BEDAZZLED has a wicked good time reworking the Faustian bargain cautionary to Swinging London in this 1967 comedy produced & directed by Stanley Donen, giving free rein to the irreverent satirists Peter Cook and Dudley Moore. The two developed the story, Cook then wrote the script, Moore handled the music scoring, and they co-starred, with Cook as The Devil (posing as ‘George Spiggott’) and Moore as his love-yearning patsy ‘Stanley Moon’.
A cook at a Wimpy’s fast food outlet, Stanley pines for waitress ‘Margaret’ (Eleanor Bron) but is so tongue-tied around her that in his misery he contemplates suicide. His bollixed attempt at escape from angst brings George/Satan into play, promising Stanley seven wishes—in return for his soul.
“In the words of Marcel Proust – and this applies to any woman in the world: If you can stay up and listen with a fair degree of attention to whatever garbage, no matter how stupid it is, that they’re coming out with, ’til ten minutes past four in the morning… you’re in.”
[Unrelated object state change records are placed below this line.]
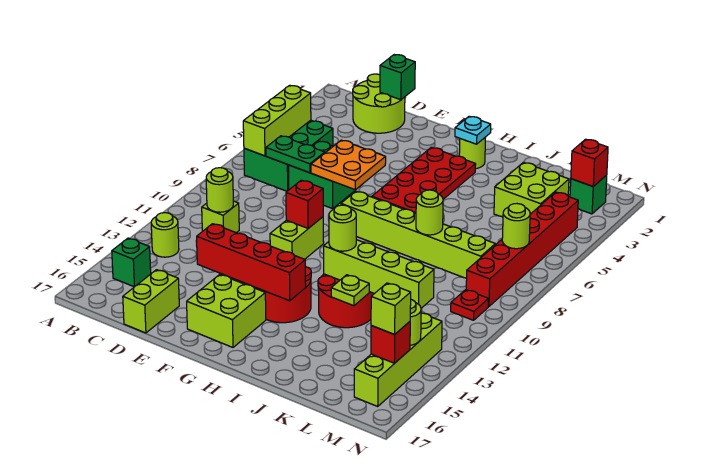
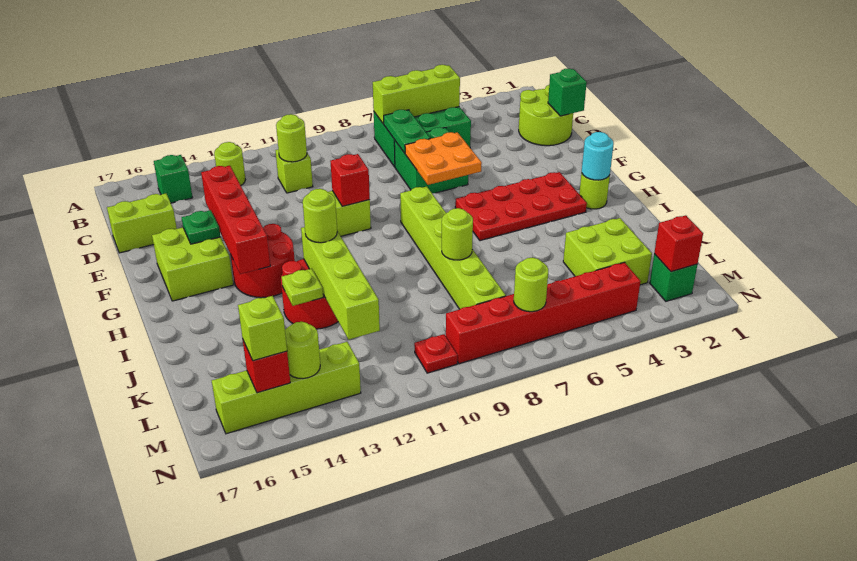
none -> green plate F15 level 2
cyan plate H2 level 2 -> cyan round brick H2 level 2

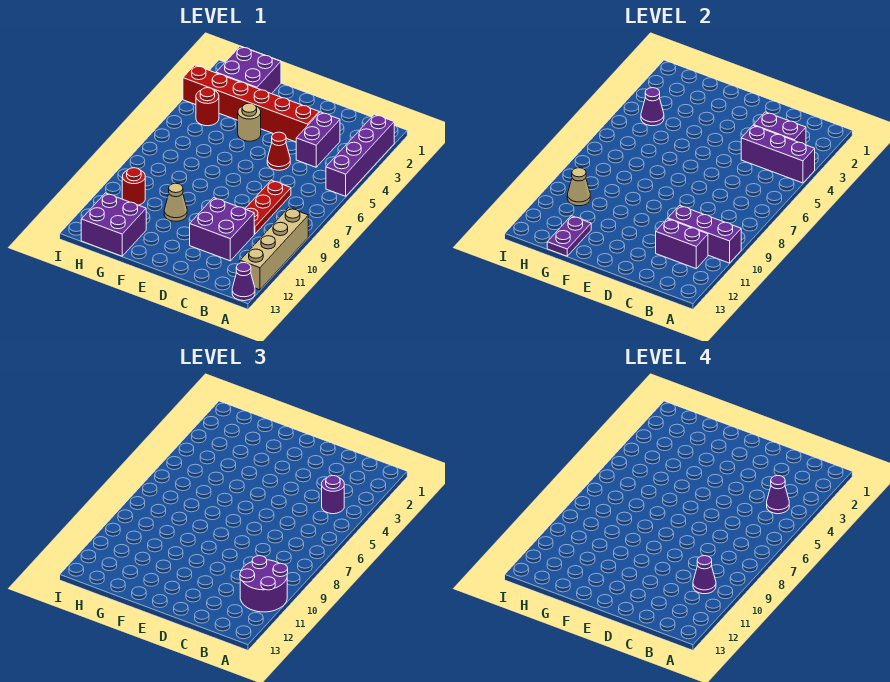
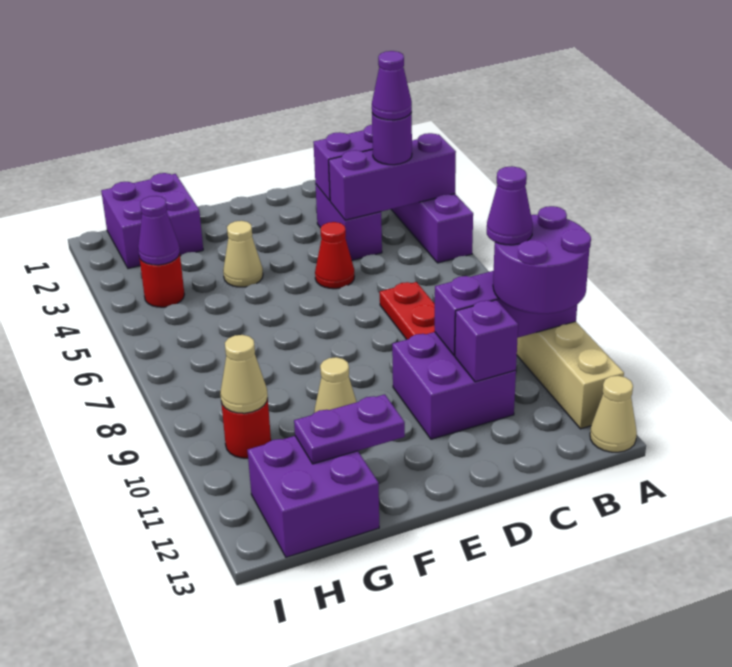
purple cone A13 level 1 -> tan cone A13 level 1
purple brick B11:C11 level 2 -> purple brick C11 level 2
red brick D3:I3 level 1 -> none
tan round brick F4 level 1 -> tan cone F4 level 1
purple plate G12:G13 level 2 -> purple plate F12:G12 level 2

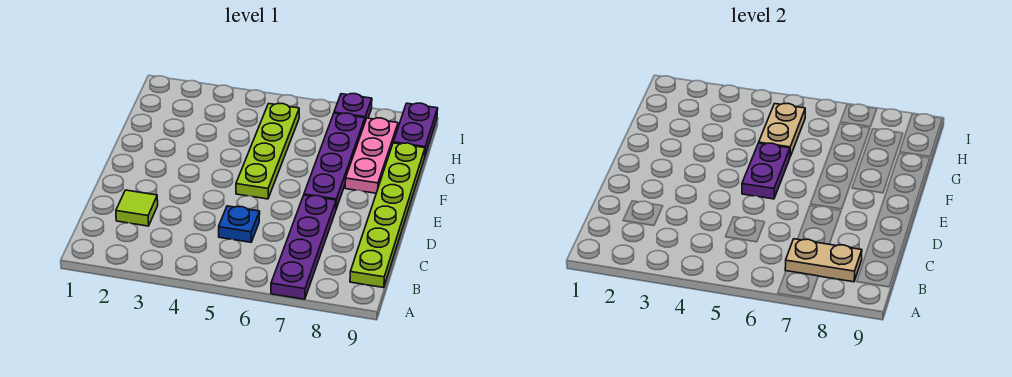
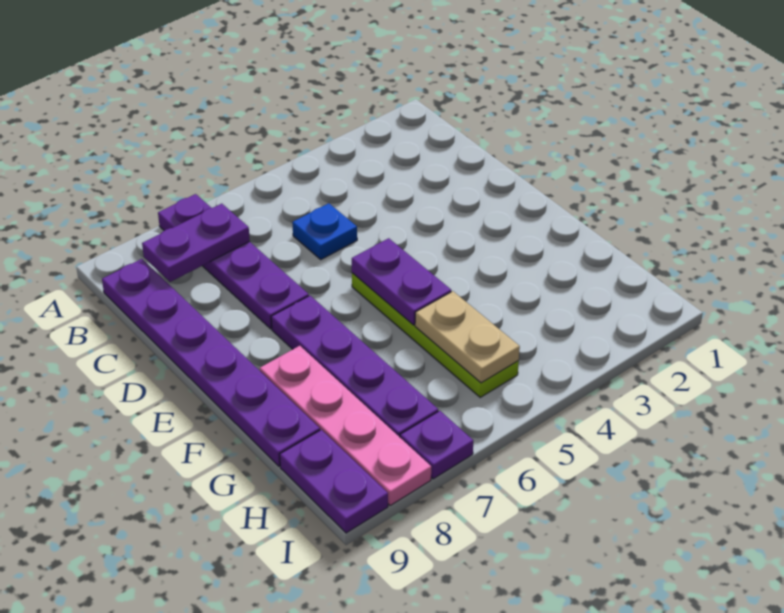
tan plate B7:B8 level 2 -> purple plate B7:B8 level 2
lime plate B9:G9 level 1 -> purple plate B9:G9 level 1
lime tile C2 level 1 -> none
pink plate F8:H8 level 1 -> pink plate F8:I8 level 1

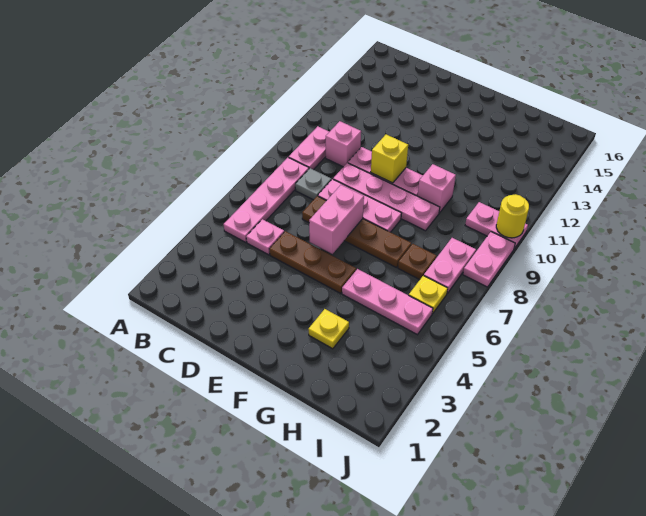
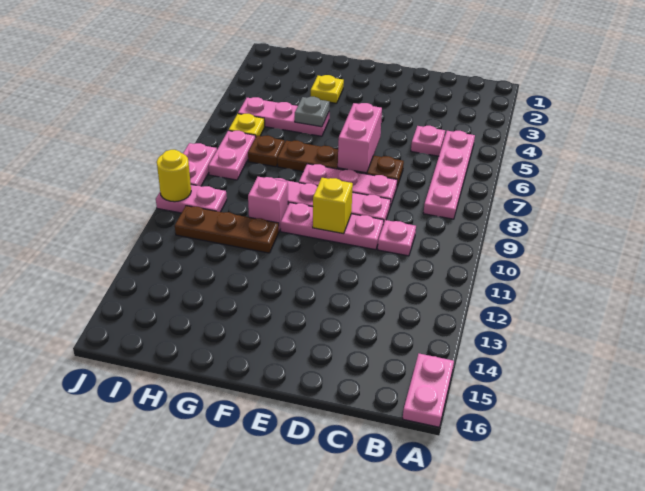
pink plate B9:B10 level 1 -> pink plate A15:A16 level 1
grey plate C8 level 1 -> grey plate G5 level 2
pink brick C10 level 1 -> pink plate C10 level 1
brown plate D5:F5 level 1 -> brown plate G11:I11 level 1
Though not a huge hit in the States, 63rd for the year, a gross of $3,800,000 easily canceled out the $770,000 price tag, and the refreshingly cheeky movie earned a loyal fan base. Along with the droll sarcasm of the duo, which includes sending up the day’s dippy pop culture and some really funny flaying of upper-crust Brit twitdom, is a good measure of welcome, playfully blasphemous skewering of religious mumbo-jumbo. Basically a series of sketches thinly tied together, mostly quite clever, some just silly, at 103 minutes, it runs on maybe a bit too long. Best seen with properly sardonic company.
Around seven of those minutes are given to displaying the pulse-jolting body of Raquel Welch, on hand as ‘Lust/Lillian Lust’. Writhing out brazen sex appeal to die for, she also does fairly well with a teasing Southern accent: showing early on more of a flair for comedy than drama, where she was…well, not bad at comedy.
STANLEY: “Apart from the way He moves, what’s God really like? I mean, what color is He?” GEORGE: “He’s all colors of the rainbow, many-hued.” STANLEY: “But He is English, isn’t He?” GEORGE: “Oh yes. Very upper class.”
With Michael Bates, Barry Humphries (as ‘Envy’), Michael Trubshawe, Robert Russell (‘Anger’). Harold Ramis directed the 2000 remake, with Brendan Fraser and Elizabeth Hurley.